Hugo Mauritz Valentin (October 4, 1888 – May 7, 1963) was a Swedish historian, writer, and scholar in the field of Jewish history, particularly the history of Jews in Sweden, for which he has been labelled "The father of Swedish-Jewish history". He is also noted for his work on antisemitism and the Holocaust.

An honorary president and former chairman of the Swedish Zionist Federation, Valentin authored numerous works on Jewish history, antisemitism, and Zionism, part of which has been translated into English.

== Biography ==

=== Early life ===
Valentin was born in rural Östergötland County in Sweden, as the second child of the farmer Oskar Valentin from Gothenburg and his wife Berta Schönthal, who was born in Norrköping. Local church records stated that Valentin was not baptised and belonged to the "Mosaic confession". The Valentin family had established in Sweden in the early 19th century and had roots in Inowrocław, Poland.

=== Early academic career ===
Hugo Valentin's academic career began with a PhD from Uppsala University in 1916, with his early work mainly focusing on the Age of Liberty. In 1919, Valentin moved to with his wife Fanny Schiöler to Falun, where he took up a position as a lecturer at the Falu högre allmänna läroverk, a role he would hold for the next ten years.

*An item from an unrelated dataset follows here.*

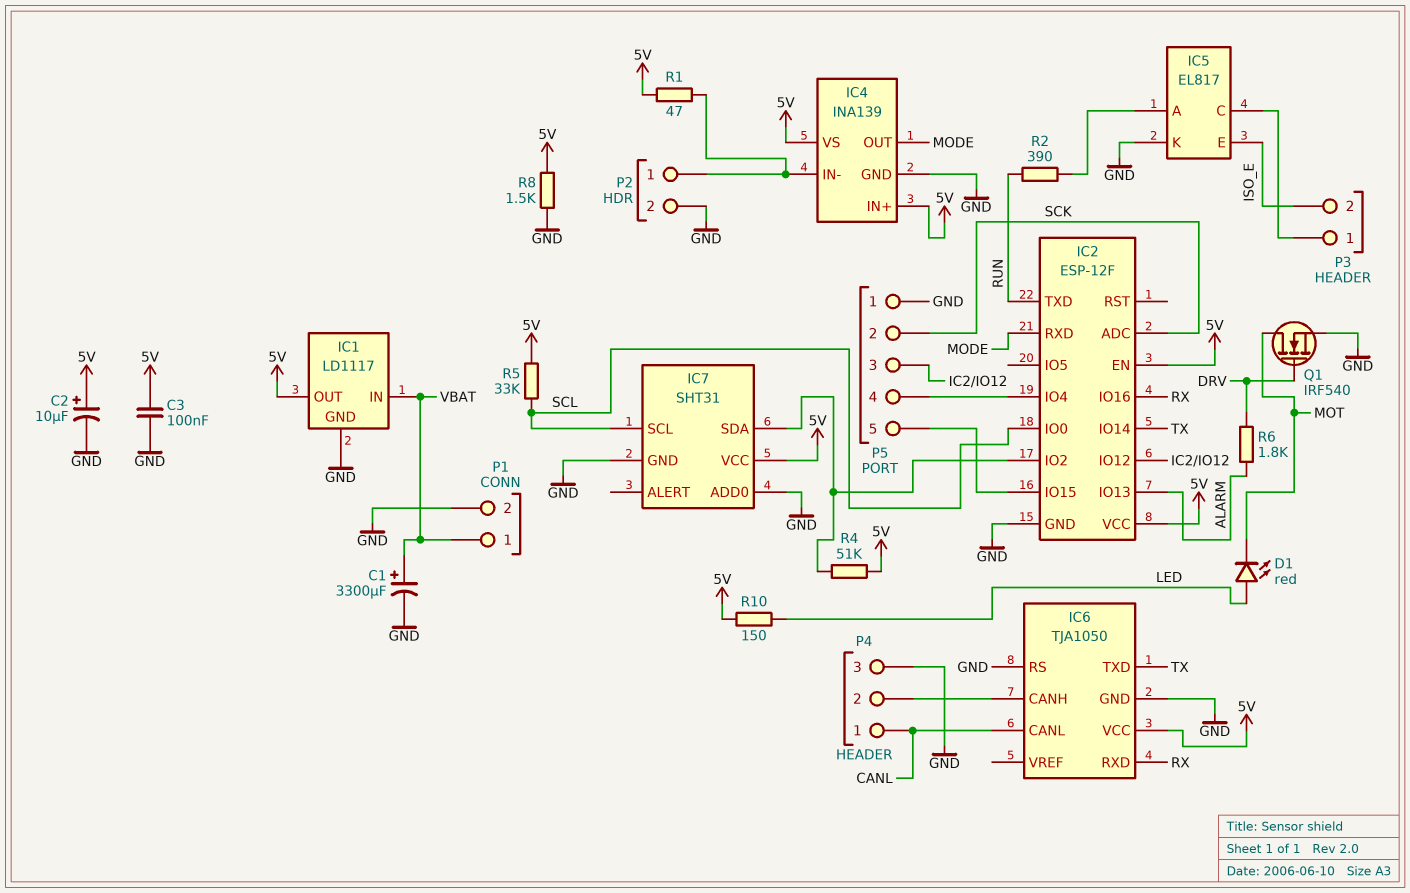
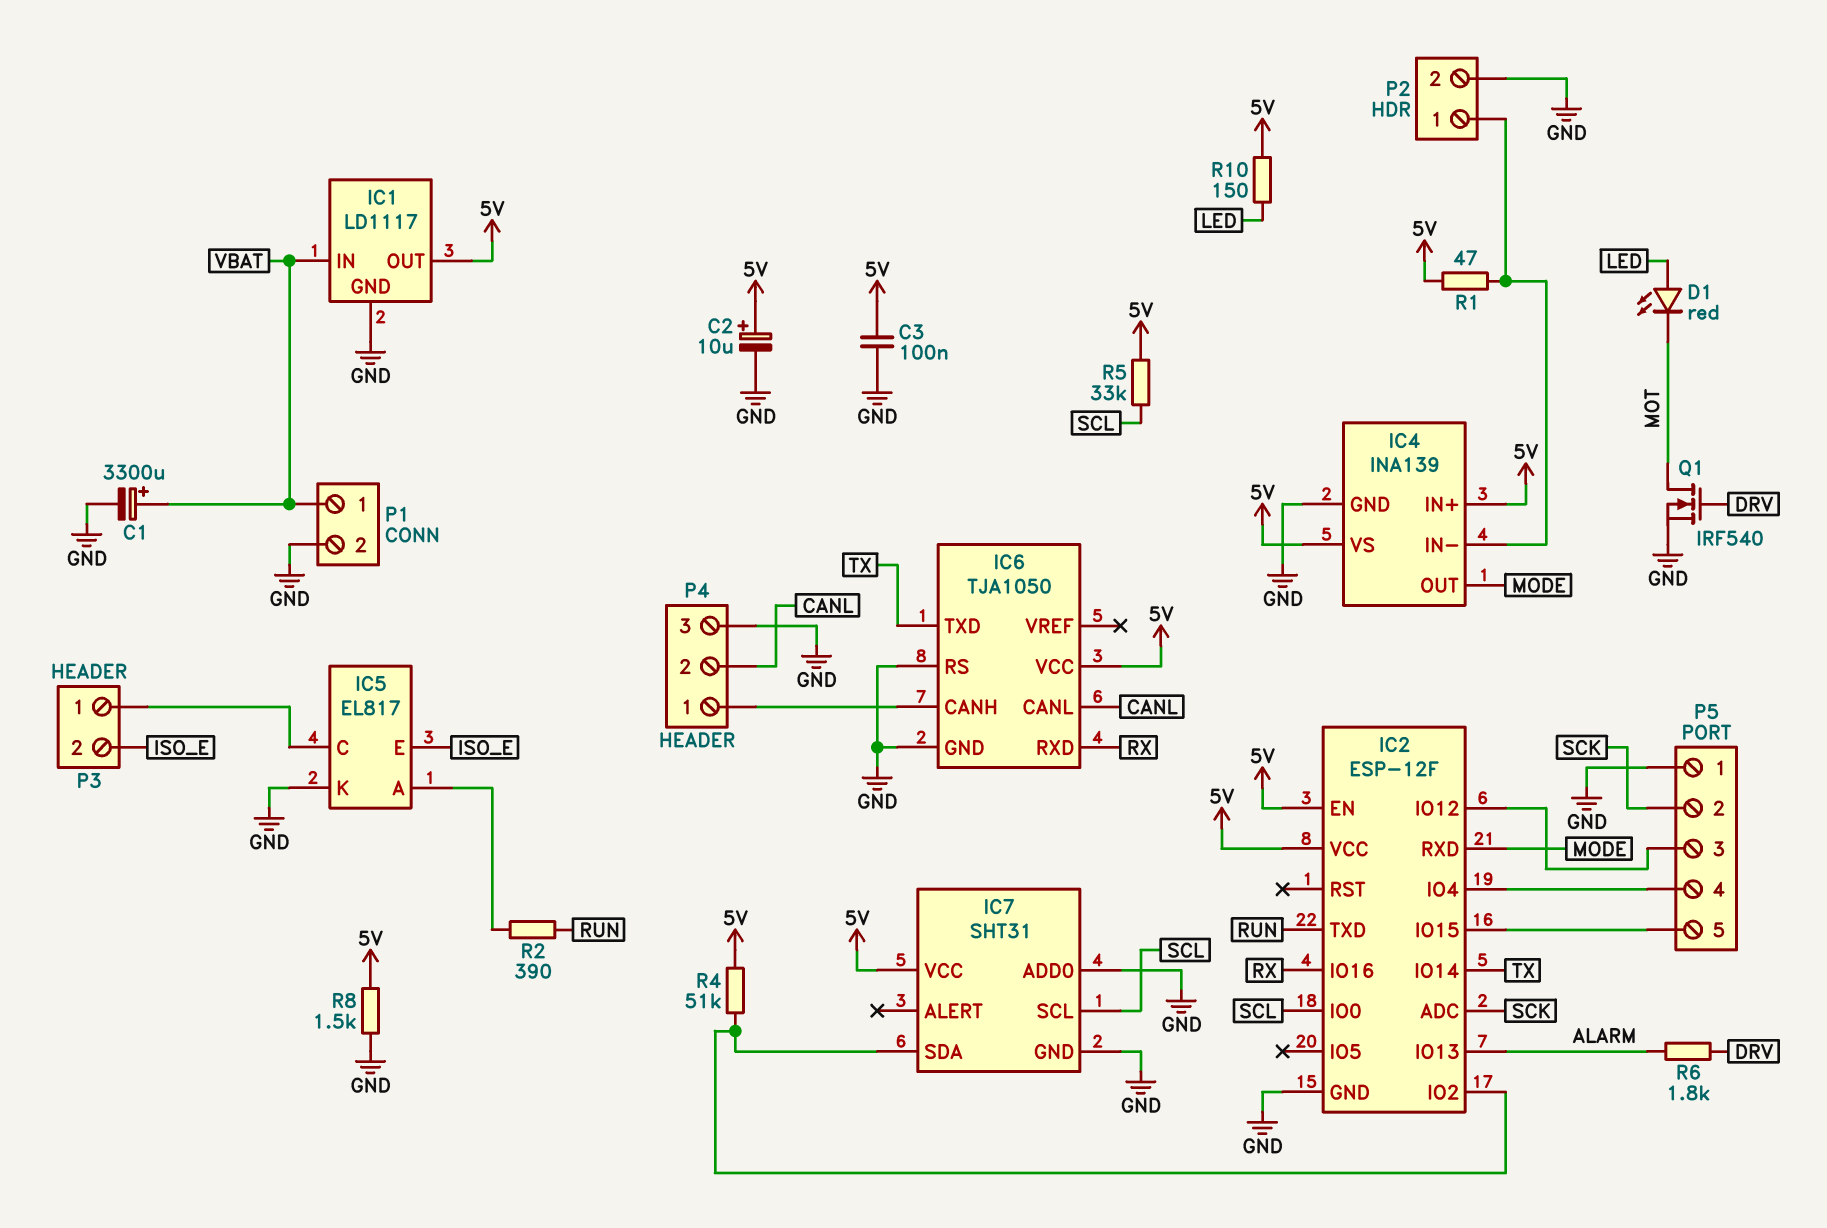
P4 pin 1: CANL -> IC6/CANH
P4 pin 2: IC6/CANH -> CANL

Valentin then took up teaching at the Teachers Training College in Uppsala and at a high school. In 1930, he was appointed lecturer at the high school in Uppsala (Uppsala Högre Allmänna Läroverk). In the same year, he was awarded the title of Docent by the university, and later, in 1948, he was granted the honorary title of professor.

Valentin is best known for his work on the history of Jews in Sweden. His 1924 book "Judarnas historia i Sverige" (History of the Jews in Sweden) remains a key work in the field. He also published a shorter version, "Judarna i Sverige" (Jews in Sweden), which covered the situation of Jews in Sweden during the interwar period and the Second World War. This edition was expanded and republished in later years, with the most recent edition appearing in 2013. Valentin was among the first to write about the Scandinavian countries' responses to the Nazi persecution of Jews.

=== During World War II ===
Valentin was a committed anti-Nazi and democratic advocate. During World War II, Valentin disseminated early knowledge of the Holocaust. In October 1942, Valentin wrote a well-documented article in the influential daily newspaper Göteborgs Handels- och Sjöfartstidning, summarising available facts and mentioning the murder of 700,000 Jews in Poland by the Nazis. This article was widely quoted in Sweden. Valentin also continuously reported in Judisk Krönika on the Nazi mass murders of Jews in various parts of Europe.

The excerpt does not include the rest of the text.